Kazakhtelecom JSC’s activity and its corporate practice show full compliance with the principles and provisions of the Corporate Governance Code.
Principles of corporate governance of joint-stock company Sovereign Wealth Fund Samruk-Kazyna
Chapter 1. Government as a shareholder of the Fund
The Development Strategy of the Fund and the Companies reflects the main strategic objective being the growth of long-term value and sustainable development of the Fund and the Companies. All decisions and actions should be in line with the development strategy.
The Company’s bodies are wholly autonomous and independent in deciding and acting within their competence. The Company shall perform relations (interaction) with shareholders through the Board of Directors in accordance with the principles of good corporate governance.
The Company discloses information on the its activities in accordance with the Law On Joint-Stock Companies and the Company’s Charter by placing the necessary information in the mass media (Internet resources of the depository of financial statements, stock exchanges).
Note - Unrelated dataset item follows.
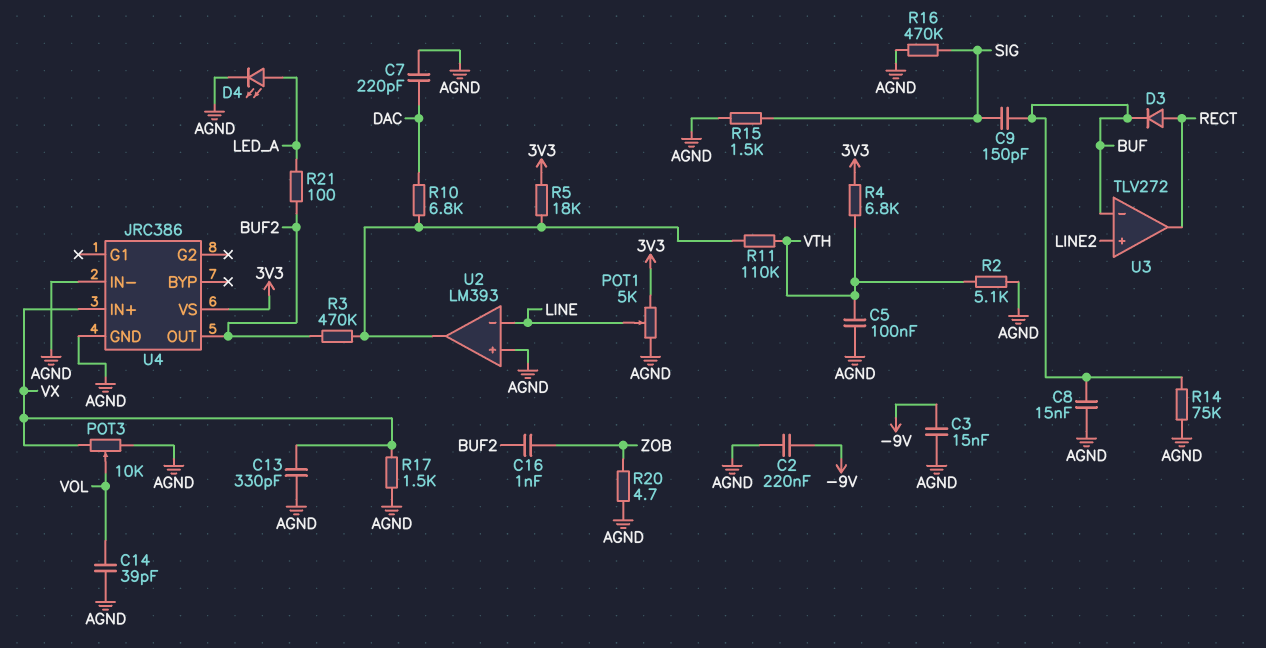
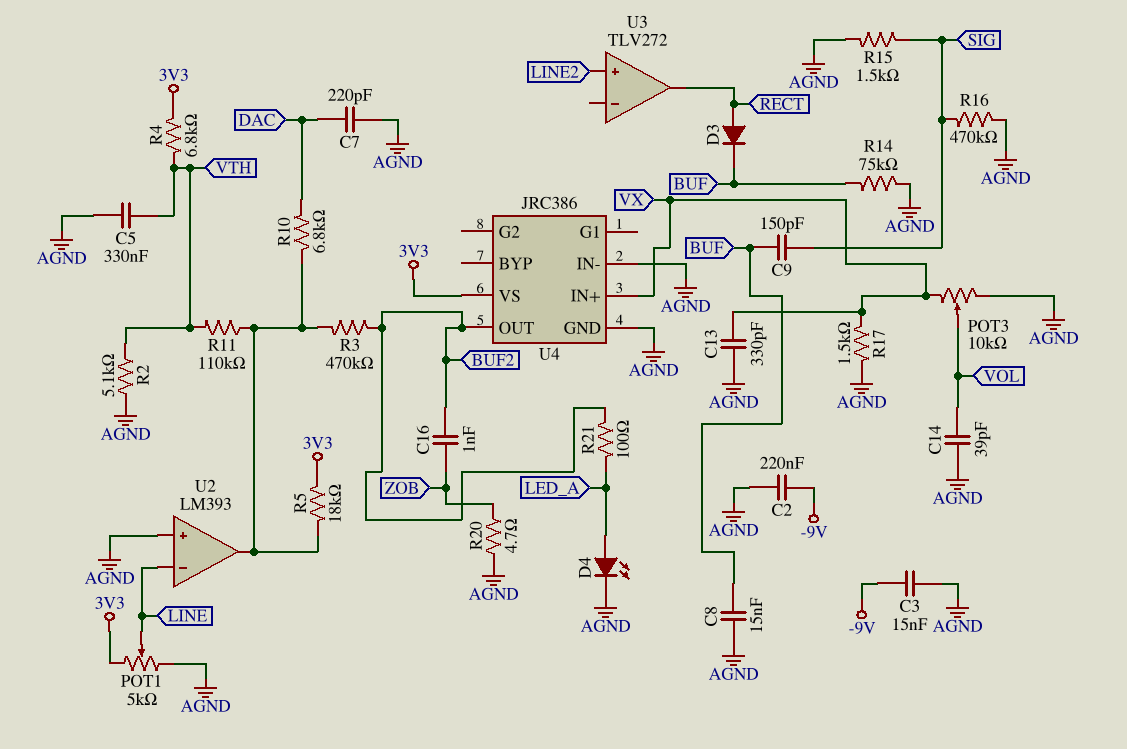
C5: 100nF (AGND, VTH) -> 330nF (AGND, VTH)
U3 pin in-: BUF -> none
Shareholders received some information personally upon requests.
The Company has an Internal Audit Service, a Compliance Service, a Corporate Secretary and an Ombudsman exercising their powers, realising their tasks stipulated by the legislation and internal documents of the Company.
This Report discloses these provisions in more detail below.
Chapter 2. Interaction between the Fund and organisations. Role of the Fund as a national holding manager
The corporate governance system is a set of processes ensuring management and control over the Company’s activities, as well as a system of relations between the Management Board, the Board of Directors, shareholders and stakeholders. These issues are clearly regulated in the Charter, regulations on the Shareholders General Meeting, the Board of Directors, the Management Board and other internal documents.
Samruk-Kazyna JSC (hereinafter – the Fund) participates in the management of companies by exercising the functions of a major shareholder, as well as through the Board of Directors.
The Board of Directors of the Company is wholly independent in decision-making within its competence. The Fund’s representatives in the Board of Directors communicate the Fund’s position on certain issues.
The Company is managed by its bodies in accordance with legislation and the Charter.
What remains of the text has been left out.